**Task to complete**
Every line from the one that contains "line: (594, 330)" to the end of the material below should be output exactly, with both ends included and nothing else.

**Listed entries**
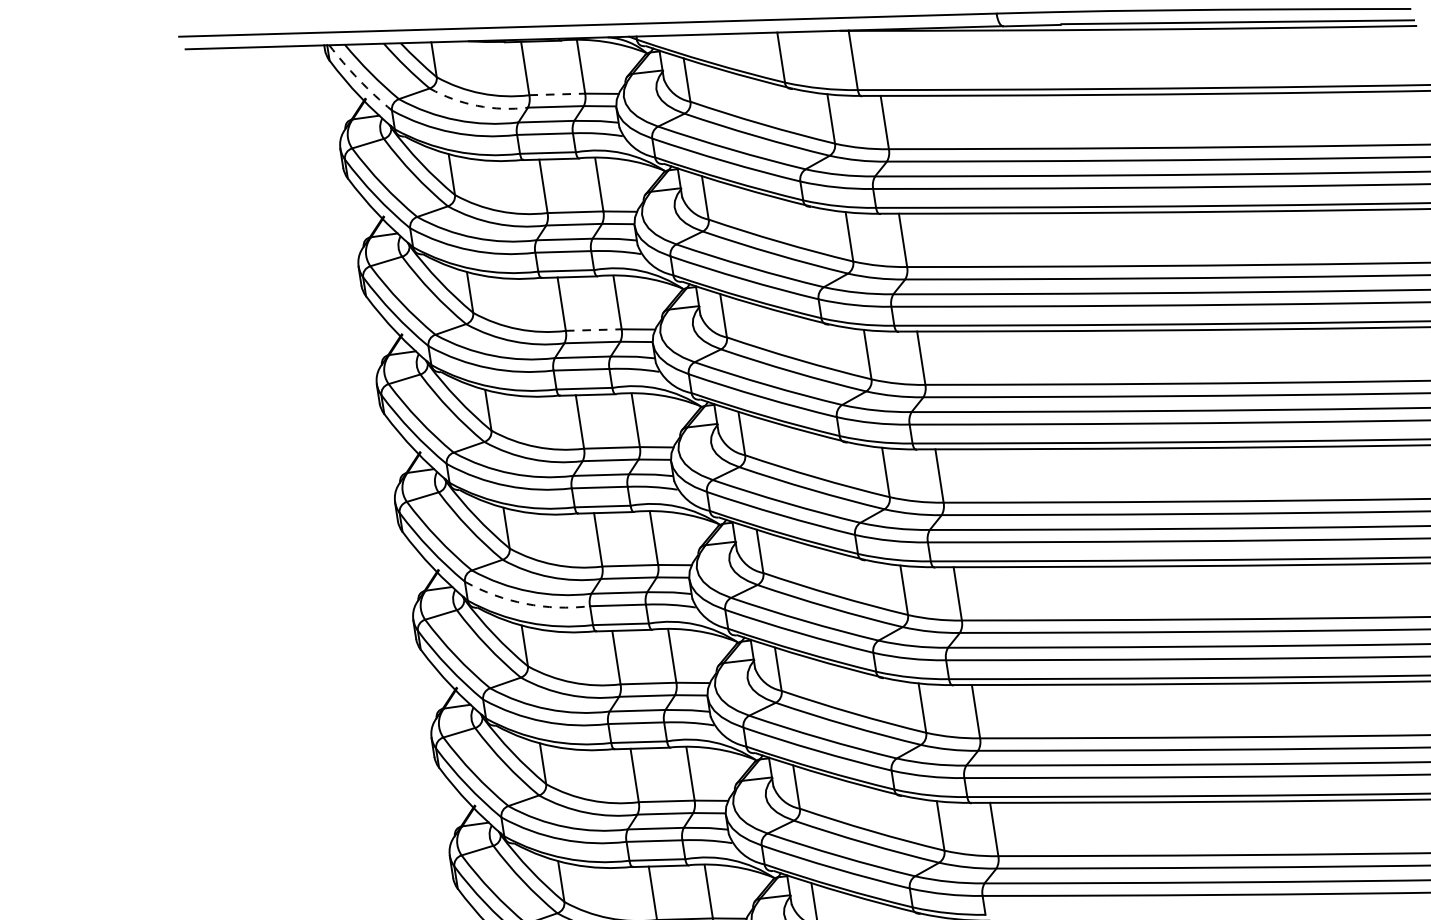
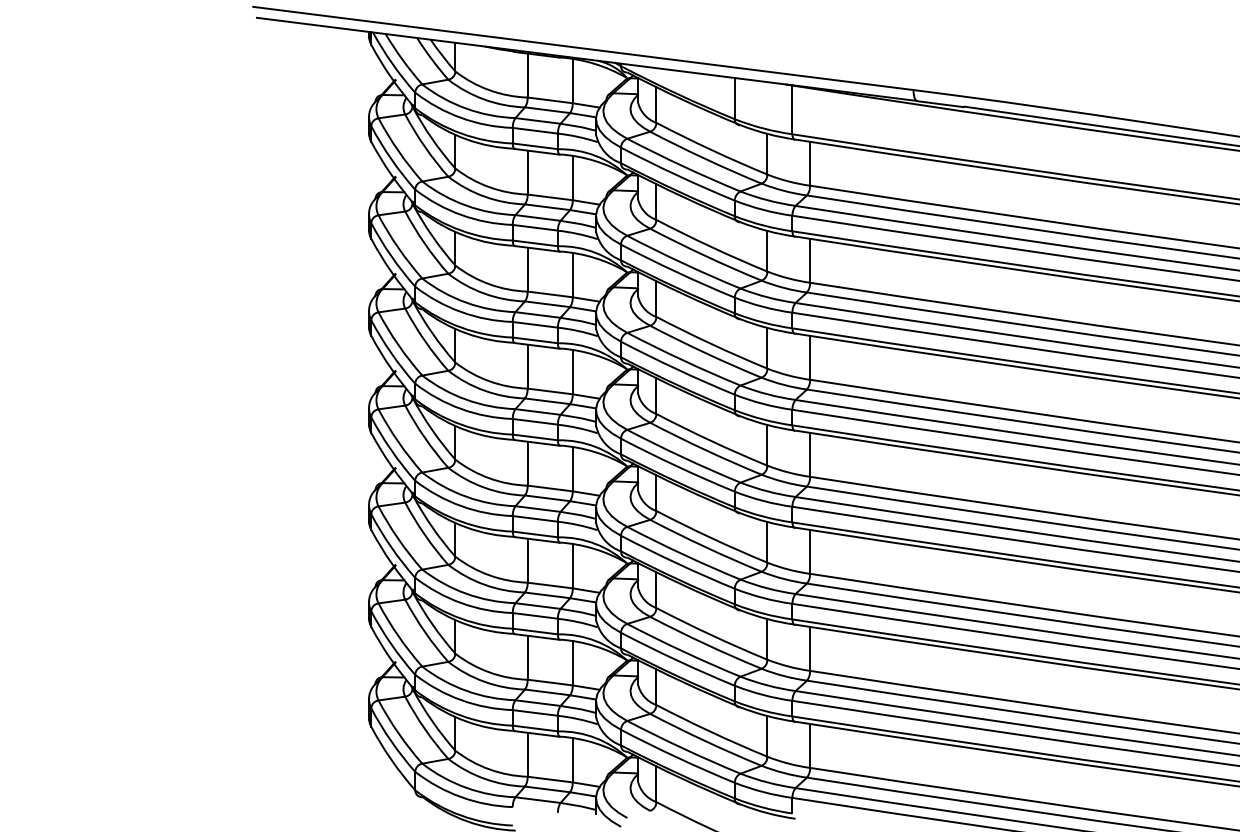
arc: (358, 79) -> (392, 63), dashed -> solid
line: (557, 94) -> (550, 100), dashed -> solid
arc: (477, 105) -> (484, 99), dashed -> solid
line: (594, 330) -> (550, 294), dashed -> solid
arc: (525, 604) -> (461, 506), dashed -> solid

**Response area**
line: (594, 330) -> (550, 294), dashed -> solid
arc: (525, 604) -> (461, 506), dashed -> solid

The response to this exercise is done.